She struck me as being a bit bride-like, even though almost everything about the word "bride" seems contrary to what's going on. A bride usually wears enough cloth to cover half an acre, where Eli is wearing barely enough to cover half a pint-sized body. There's no father around to give the daughter away, and no minister, priest or pastor to officiate, and the table in the middle of the living room is nobody's idea of an altar. [deleted], most brides are actual women, and even if Eli had been a real girl, she's not even fully that yet, just a vaguely girl-shaped stick figure.
The oversized shirt she's sorta wearing like a dress and sorta just swimming in is the color of blood, but surely not in this context meant to imply any kind of passion. It just struck me as "truth in advertising"; if you are what you eat, what she's wearing is the colour of what she is. Death wears a red shirt, maybe so the stains it accumulates while Death dines won't be so obvious.
But under that shirt, hidden from Oskar's view, is a pair of whitish panties, a colour we usually associate with innocence - or maybe just naivete and vulnerability.
Here is the inverted bride. The usual bride wears white on the outside, openly proclaiming virginal "innocence" and "purity" while concealing goodness-knows-what underneath (but probably something meant to provoke passion). Eli is hiding hers, but not necessarily denying it. She's indirectly wearing war paint consonant with the truth of what she's claiming to be, and maybe hiding her more sensitive self away.
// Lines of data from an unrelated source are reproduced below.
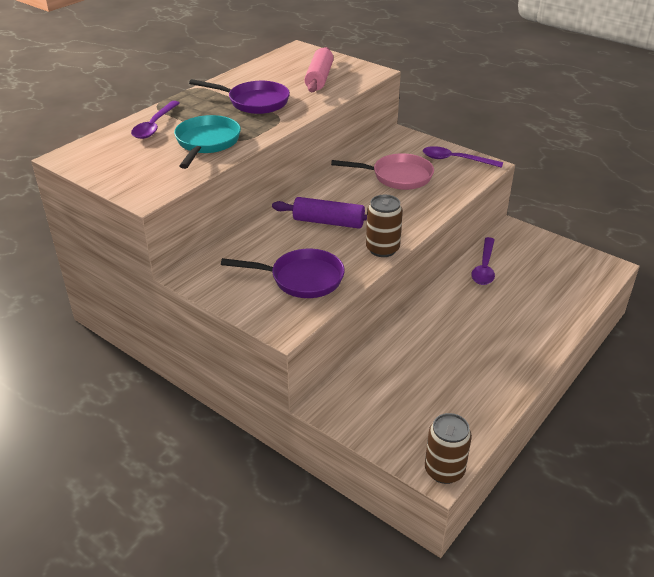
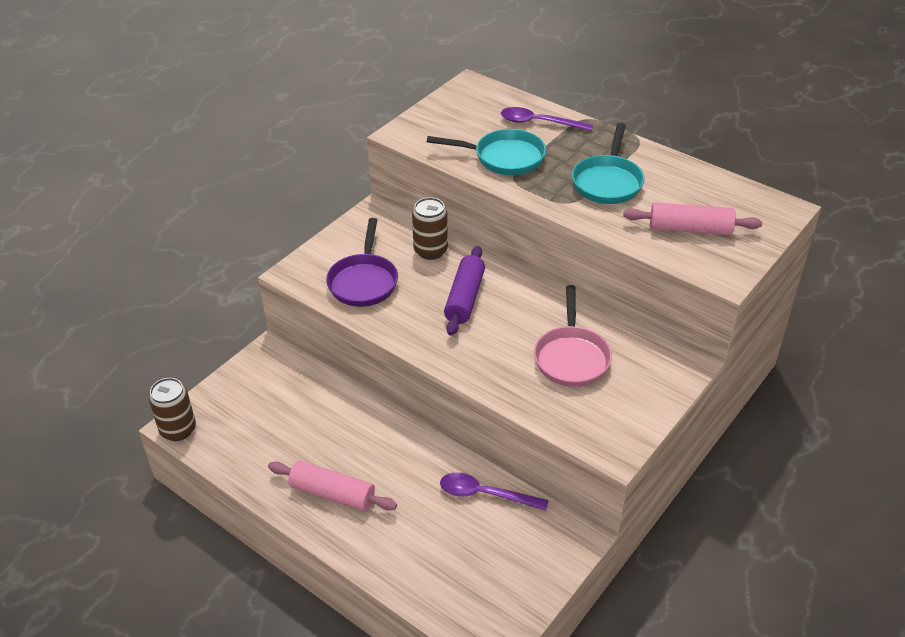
camera: 90 degrees right, 5 degrees up
(254, 102) = (608, 182): purple pan -> turquoise pan
(382, 249) = (412, 339): brown can -> brown can (430, 250)
(455, 160) = (625, 418): purple spoon -> none
(503, 349) = (332, 494): none -> pink rolling pin

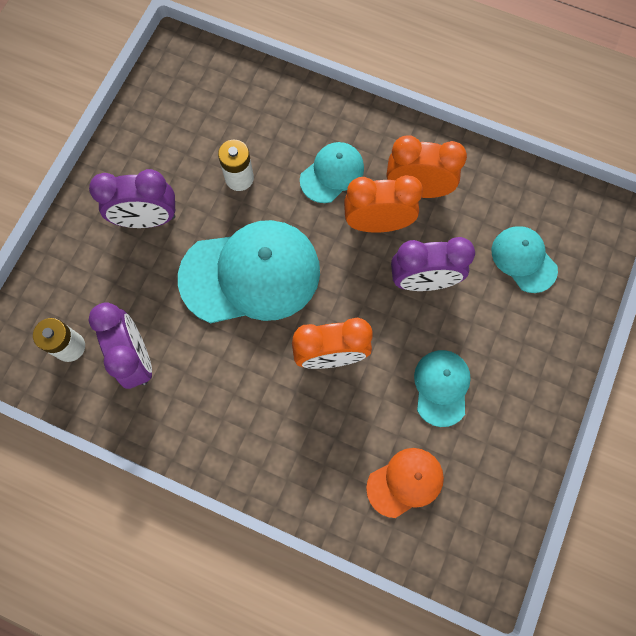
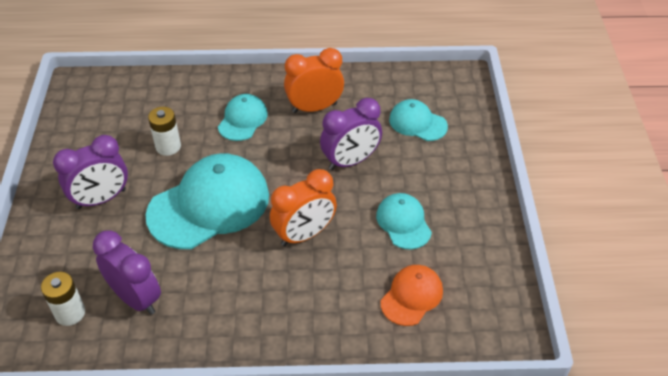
camera: 25 degrees left, 25 degrees down
(377, 223) = (295, 138): orange clock -> none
She's not offering herself to Oskar for nights and decades of hot wild monkey [CENSORED], and may in fact outright reject the very idea of it, but everything that Eli has admitted so far, and everything that she stands still ready to admit to Oskar is very definitely prologue to the commitment she already has to offer him, commitment similar to what a more normal bride formalises in a more normal ceremony. Eli's slow, stately march to the table to join him, also unlike a more normal bride, isn't to the expectation eight-room houses filled with the patter of tiny feet and the smell of cinnamon toast fresh out of the toaster, but to the fear of rejection you'd expect in any rational, self-respecting messenger of death and disease.
This is just how it strikes me, and I believe I've cheerfully enough admitted before I could just need my medications adjusted.
Edit: 5 Novembre 2011, replaced a "bad word" with [deleted] to comply with renewed restrictions on language.